AI is already changing third-party risk—on both sides of the glass. In this episode of the Third Party podcast, hosts Jeffrey Wheatman, Ferhat Dikbiyik, and Bob Maley strip away the hype and get practical about two truths:
1️⃣ Your vendors are using AI, often without telling you, and sometimes without even realizing where it sits in their stack.
2️⃣ Your TPRM team must use AI, not to replace judgment, but to kill the drudge work that keeps you from doing real risk management.
On the vendor side: assume every SaaS you rely on has shipped AI somewhere. That means your data may be riding shotgun with a model you didn’t approve and can’t see. Traditional “block it until we figure it out” governance won’t survive contact with reality. Users will route around controls, and algorithms update thousands of times a day and you can’t re-committee every change.
The mature posture is simple and aggressive: expect AI, require disclosure, and put guardrails where they matter: data boundaries, acceptable-use limits, and auditable trails for any AI-assisted output that touches your risk decisions. One customer story in the episode says the quiet part out loud: turning off a vendor’s AI to appease a committee also turns off your visibility into dark-web chatter and open-source intelligence (OSINT) that feed risk intelligence. You don’t reduce risk by blinding yourself.

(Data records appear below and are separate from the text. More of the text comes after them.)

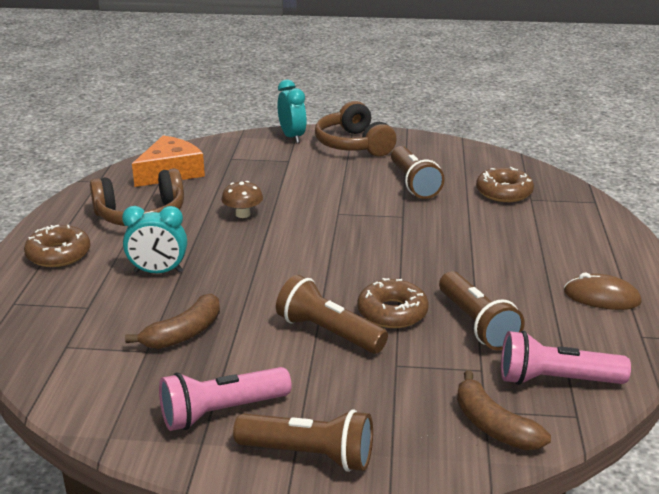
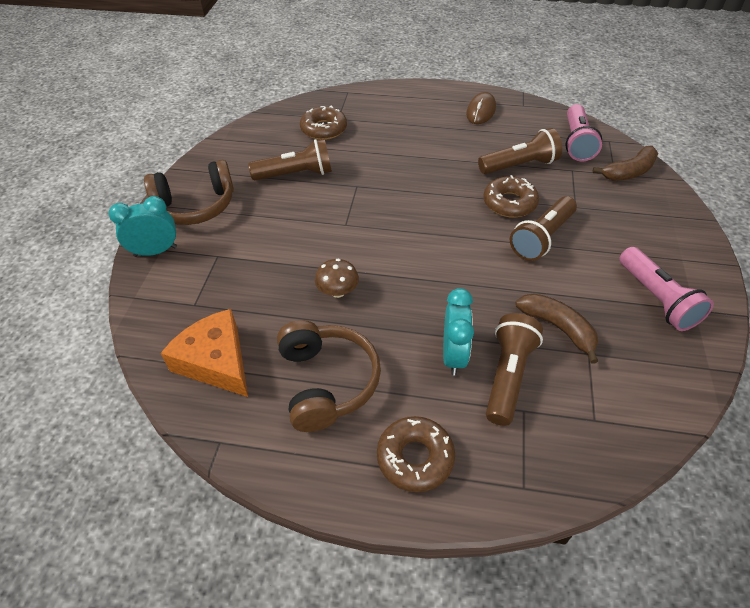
camera: 85 degrees left, 20 degrees up
(309, 455) = (686, 252): brown flashlight -> brown flashlight (507, 376)

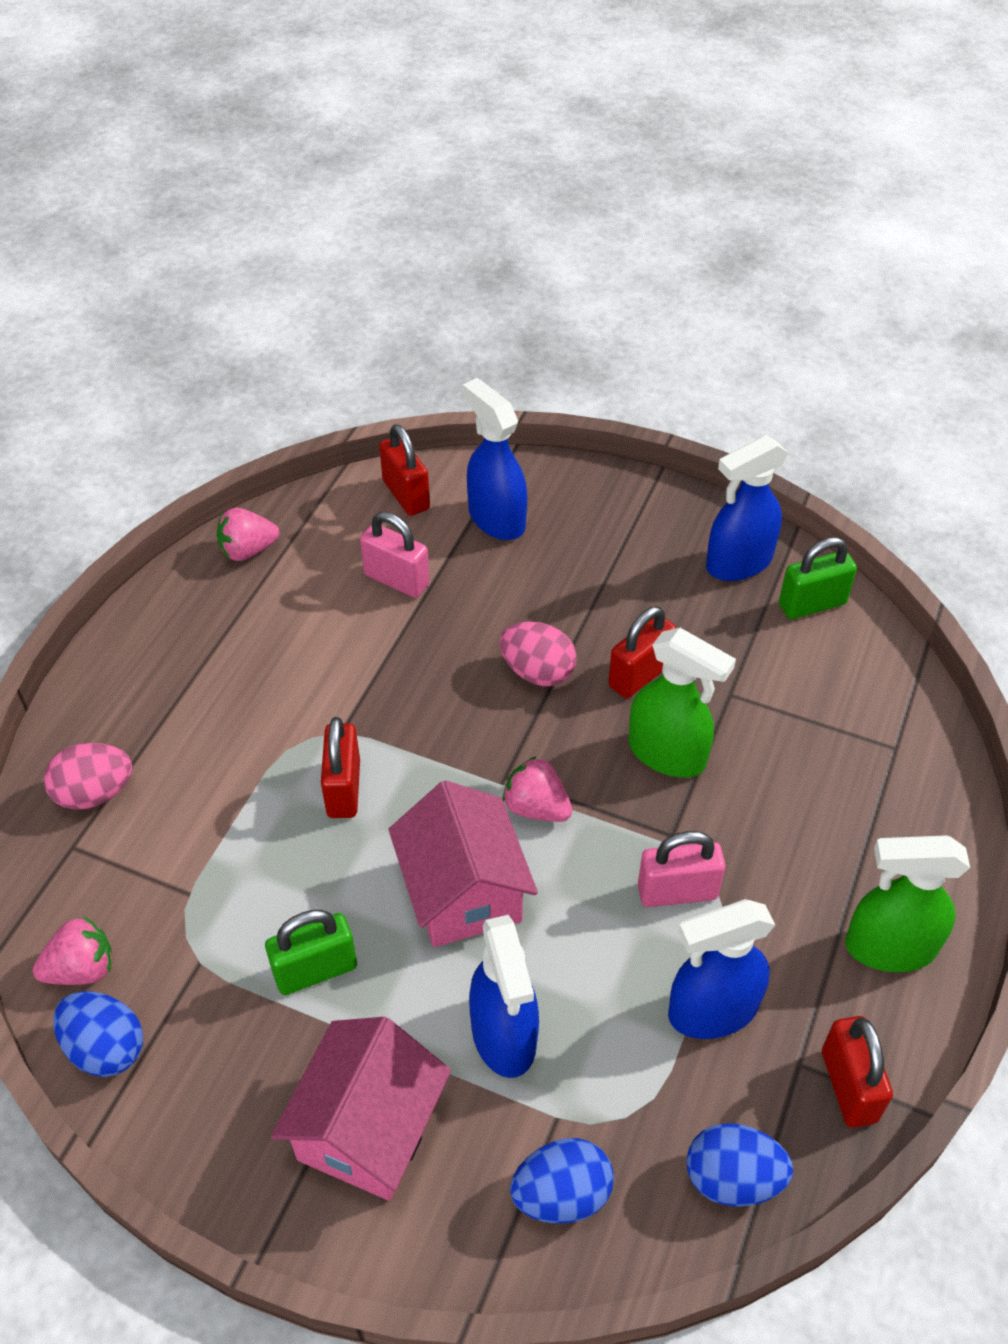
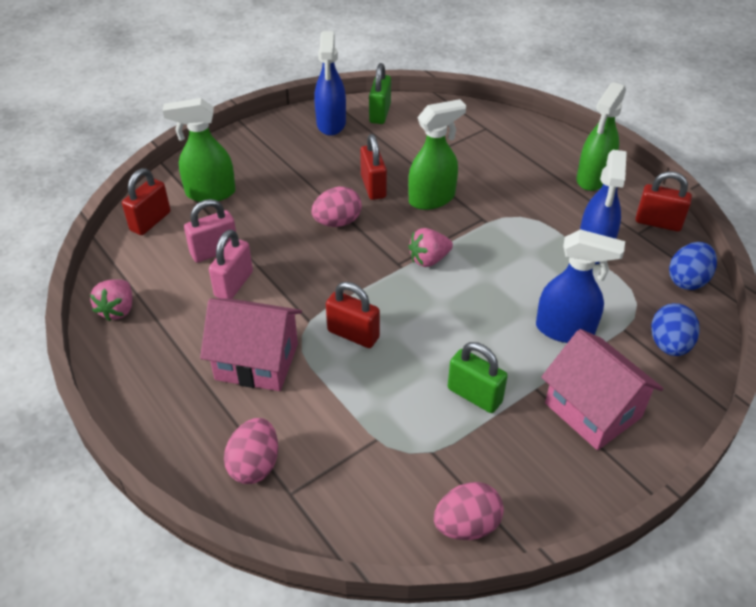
camera: 60 degrees left, 5 degrees down
(82, 969) = (396, 519): pink strawberry -> none
(106, 1047) = (466, 525): blue egg -> pink egg
(315, 970) = (474, 395): green padlock -> green padlock turned 60 degrees counterclockwise
(406, 495) = (150, 221): red padlock -> red padlock turned 60 degrees counterclockwise
(463, 892) = (464, 310): pink house -> pink house (257, 362)
(496, 519) = (210, 193): blue spray bottle -> green spray bottle
(677, 892) = (518, 231): pink padlock -> pink padlock (234, 284)

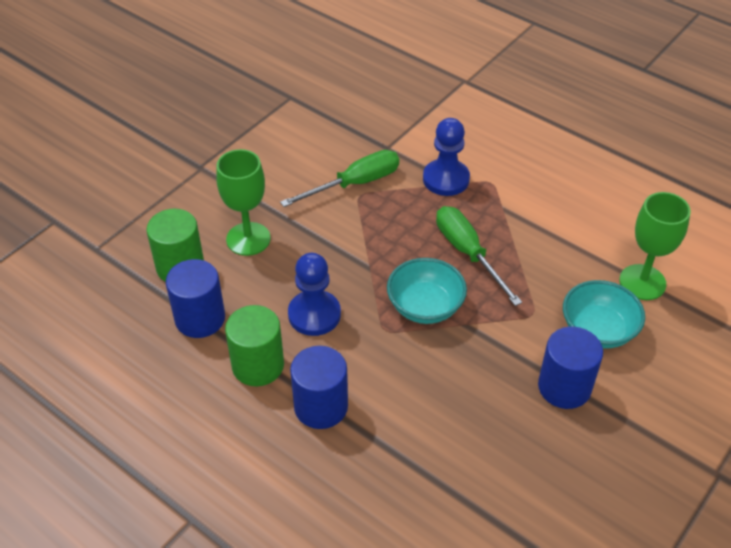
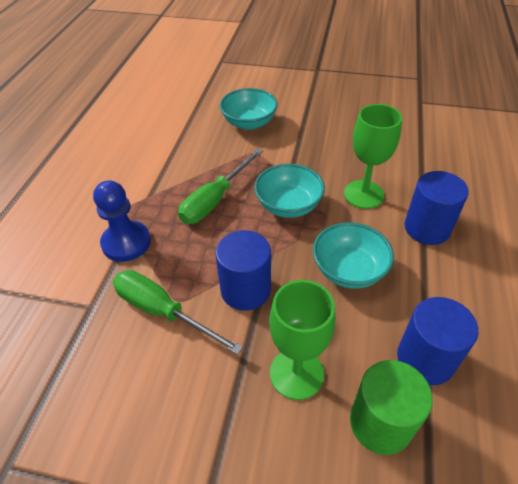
camera: 115 degrees left, 0 degrees up
(258, 365) = (430, 284): green cylinder -> none
(314, 314) = (349, 270): blue pawn -> turquoise bowl
(564, 387) = (306, 125): blue cylinder -> blue cylinder (245, 290)
(642, 282) = (193, 114): green goblet -> green goblet (363, 194)

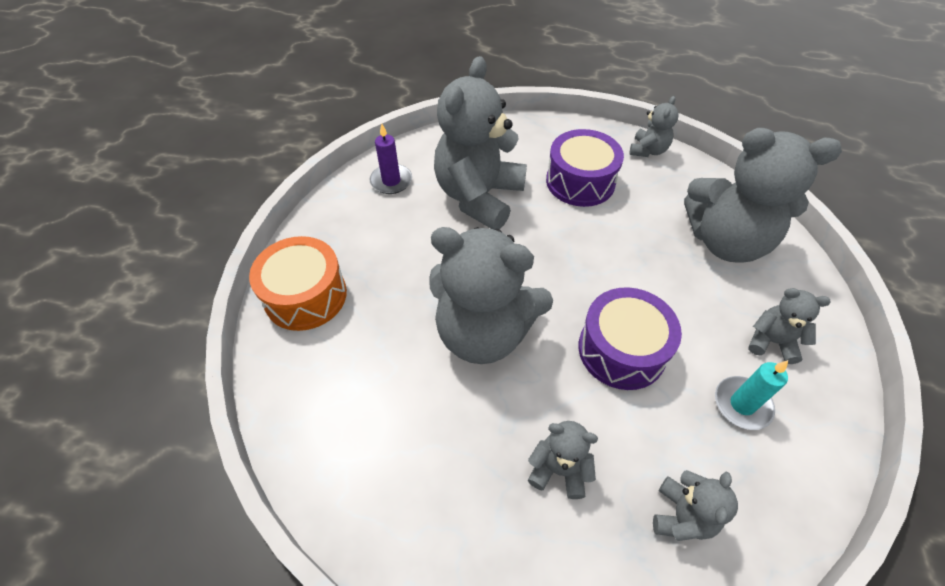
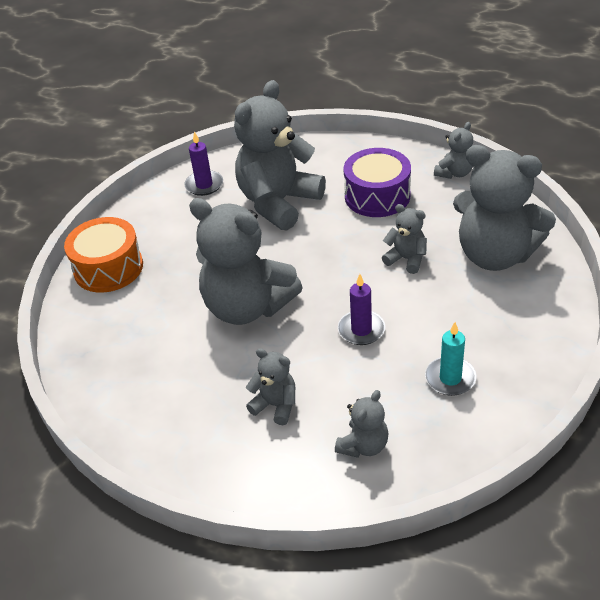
camera: 15 degrees right, 10 degrees down
(621, 350) = (361, 330): purple drum -> purple candle
(771, 341) = (500, 336): grey teddy bear -> grey teddy bear (406, 259)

Governance is another sore spot. Even as adoption spikes, very few organizations have genuinely mature AI governance. The panel calls out the gap directly: most councils aren’t sure what to govern or how to test, and the “maturity model” mindset collapses in a domain moving faster than cloud ever did. The directive here isn’t to stall, it’s to ship guardrails: know where models run, what they’re trained on, which data they can touch, how outputs are logged, and when a human must make the final call.
On the team side, Bob poses the question: Should we aim to automate TPRM 100%? You could try, but the outcomes risk being shallow or misleading. The smarter move is to automate the repetitive tasks inside TPRM and keep human judgment on the risk decisions that matter.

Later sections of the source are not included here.